Telling Left from Right: Identifying Geometry-Aware Semantic Correspondence
Junyi Zhang, Charles Herrmann, Junhwa Hur, Eric Chen, Varun Jampani, Deqing Sun, Ming-Hsuan Yang
TL;DR
This work identifies geometry-aware semantic correspondence as a critical failure mode for features from large vision foundation models and demonstrates that simple post-processing can substantially improve matching when geometry is considered. It formalizes geometry-aware correspondence, analyzes its prevalence and sensitivity to pose, and introduces test-time pose alignment, a dense training objective, pose-variant augmentation, and windowed soft argmax to enhance geometric understanding.

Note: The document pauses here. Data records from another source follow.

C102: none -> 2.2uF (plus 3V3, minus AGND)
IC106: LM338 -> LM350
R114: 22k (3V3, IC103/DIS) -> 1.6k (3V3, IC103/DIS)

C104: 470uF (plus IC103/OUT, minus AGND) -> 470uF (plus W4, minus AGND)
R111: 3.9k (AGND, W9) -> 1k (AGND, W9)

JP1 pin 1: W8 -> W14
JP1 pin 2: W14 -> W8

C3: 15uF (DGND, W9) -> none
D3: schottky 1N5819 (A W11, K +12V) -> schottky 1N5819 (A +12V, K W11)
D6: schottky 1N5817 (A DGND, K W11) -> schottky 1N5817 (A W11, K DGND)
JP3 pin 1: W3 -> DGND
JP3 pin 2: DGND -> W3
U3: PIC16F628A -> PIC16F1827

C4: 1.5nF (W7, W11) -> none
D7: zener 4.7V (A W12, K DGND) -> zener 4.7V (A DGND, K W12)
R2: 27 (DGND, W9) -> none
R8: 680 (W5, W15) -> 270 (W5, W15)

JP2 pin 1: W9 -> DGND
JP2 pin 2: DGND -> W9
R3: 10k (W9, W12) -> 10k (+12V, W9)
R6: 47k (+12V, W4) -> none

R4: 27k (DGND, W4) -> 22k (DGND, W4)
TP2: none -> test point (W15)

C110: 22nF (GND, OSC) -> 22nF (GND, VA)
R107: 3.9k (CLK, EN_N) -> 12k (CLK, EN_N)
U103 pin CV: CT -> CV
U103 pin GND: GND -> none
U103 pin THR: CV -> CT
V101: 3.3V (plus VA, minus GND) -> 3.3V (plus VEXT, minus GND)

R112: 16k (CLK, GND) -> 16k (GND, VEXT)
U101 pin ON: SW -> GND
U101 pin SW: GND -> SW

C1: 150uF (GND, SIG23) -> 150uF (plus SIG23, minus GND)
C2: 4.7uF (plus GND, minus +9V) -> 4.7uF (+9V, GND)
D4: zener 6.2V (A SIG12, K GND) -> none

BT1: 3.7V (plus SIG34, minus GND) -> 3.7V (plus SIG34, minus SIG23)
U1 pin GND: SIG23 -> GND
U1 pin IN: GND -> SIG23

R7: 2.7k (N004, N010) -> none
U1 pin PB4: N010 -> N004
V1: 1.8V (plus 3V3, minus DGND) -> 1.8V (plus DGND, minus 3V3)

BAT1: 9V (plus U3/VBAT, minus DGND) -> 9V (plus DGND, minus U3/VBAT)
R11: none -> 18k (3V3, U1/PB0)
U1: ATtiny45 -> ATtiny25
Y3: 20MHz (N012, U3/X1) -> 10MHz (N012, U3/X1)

A large-scale AP-10K benchmark is built to train and evaluate geometry-aware matching, and extensive experiments show substantial improvements over state-of-the-art methods on SPair-71k and AP-10K, including significant gains in geometry-aware subsets. The findings offer practical gains for downstream tasks and provide insights into the geometric understanding embedded in foundation-model features, while highlighting remaining challenges such as small object instances and extreme deformations.
Abstract
While pre-trained large-scale vision models have shown significant promise for semantic correspondence, their features often struggle to grasp the geometry and orientation of instances. This paper identifies the importance of being geometry-aware for semantic correspondence and reveals a limitation of the features of current foundation models under simple post-processing. We show that incorporating this information can markedly enhance semantic correspondence performance with simple but effective solutions in both zero-shot and supervised settings. We also construct a new challenging benchmark for semantic correspondence built from an existing animal pose estimation dataset, for both pre-training validating models. Our method achieves a PCK@0.10 score of 65.4 (zero-shot) and 85.6 (supervised) on the challenging SPair-71k dataset, outperforming the state of the art by 5.5p and 11.0p absolute gains, respectively. Our code and datasets are publicly available at: https://telling-left-from-right.github.io/.